Women's Leadership Program Receives National Honor
Date: September 1, 2013
As a fellow in General Internal Medicine at The Johns Hopkins Hospital, Rachel Levine was impressed by how a group of women faculty members would share advice on advancing careers while upholding family responsibilities. Now an associate professor of medicine at Johns Hopkins Bayview Medical Center, Levine chairs the very group that helped her, determined to boost leadership development and other opportunities for women in her department.

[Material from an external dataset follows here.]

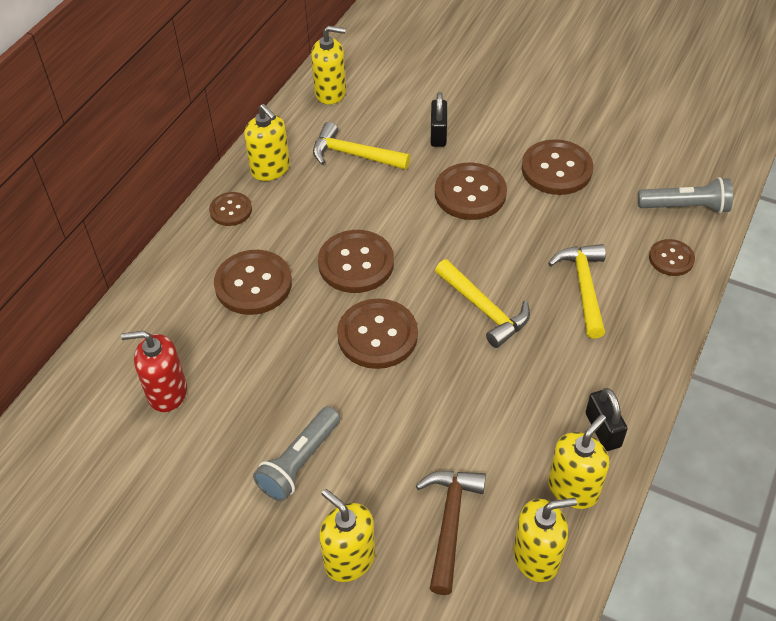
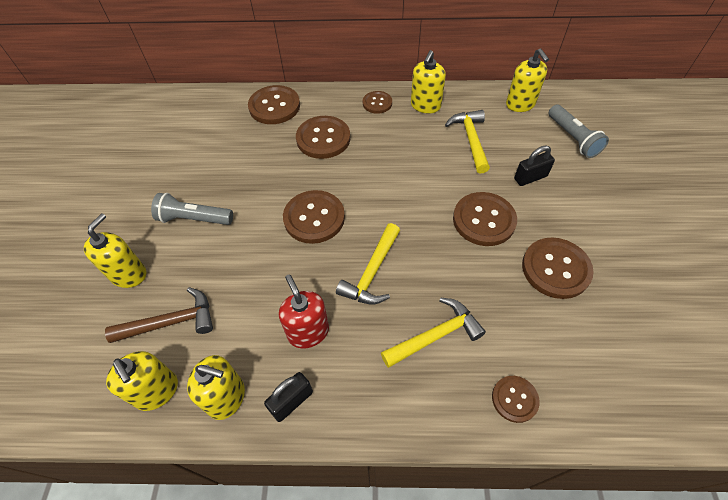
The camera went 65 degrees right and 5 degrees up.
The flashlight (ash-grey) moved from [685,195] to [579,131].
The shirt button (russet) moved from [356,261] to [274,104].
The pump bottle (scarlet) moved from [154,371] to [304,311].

Launched in 1990, the Task Force on Women’s Academic Careers in Medicine has helped change the face of the department’s leadership. In 1989, the Department of Medicine had one full professor and four associate professors who were women. Today, women make up 21 percent of all full professors, 39.5 percent of associate professors and 45.6 percent of assistant professors. Many also serve as division chiefs and in other prominent roles.

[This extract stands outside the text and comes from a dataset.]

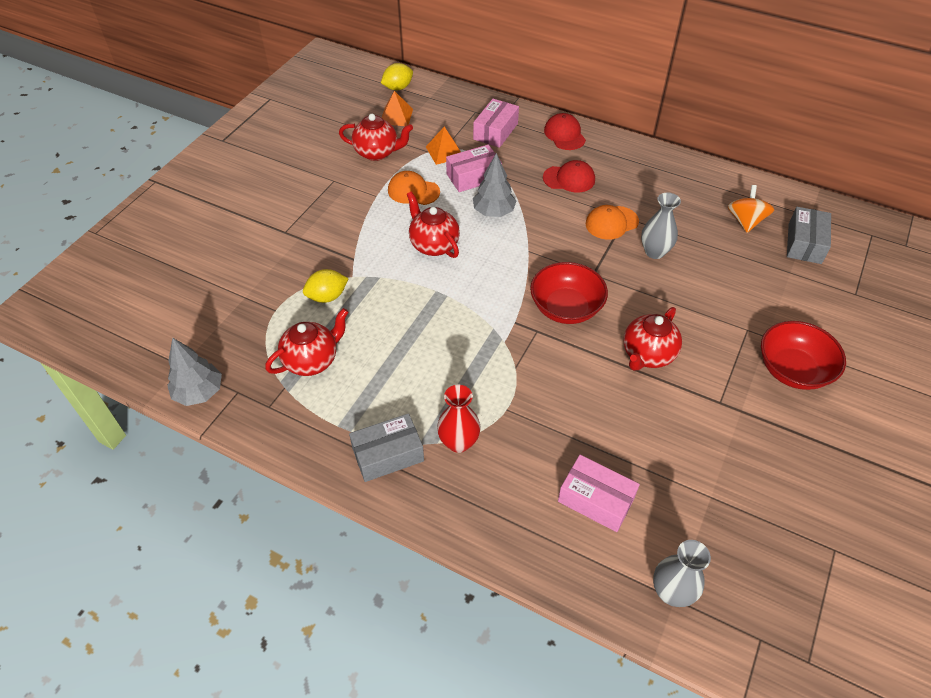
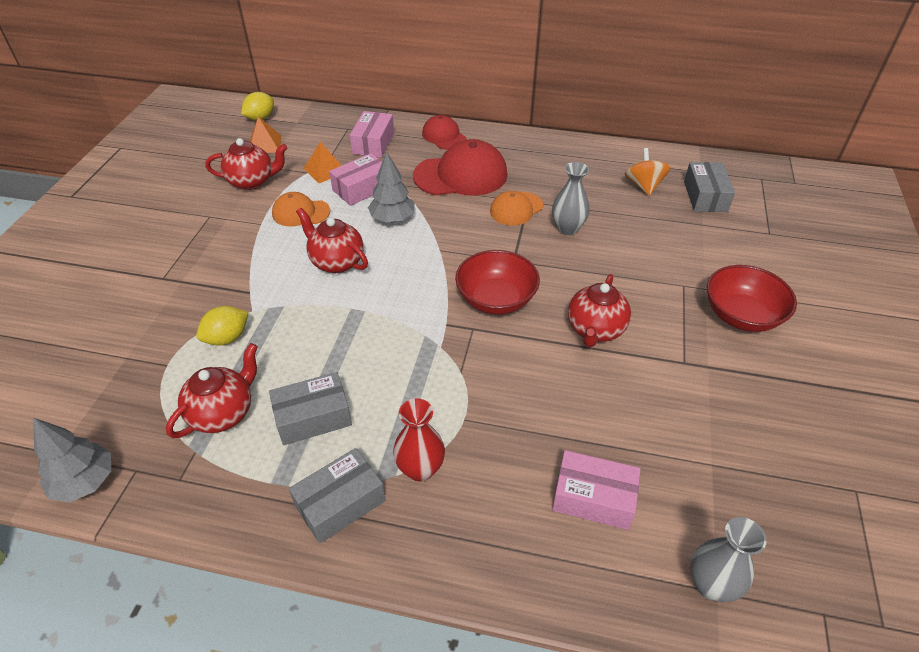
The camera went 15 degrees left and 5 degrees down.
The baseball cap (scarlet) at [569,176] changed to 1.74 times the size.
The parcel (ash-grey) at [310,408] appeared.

Now the group’s work has earned national recognition from the Association of American Medical Colleges. The Leadership Development Award from the AAMC’s Group on Women in Medicine and Science recognizes individual and organizational contributions to advancing women in academic medicine.
“It’s a great way to honor leaders’ support for the task force and the many, many stellar women faculty who have volunteered their time and energy,” Levine says.
However, there’s still room for improvement, she notes, as the school of medicine remains about average nationwide in the number of women appointed to the highest-level leadership positions.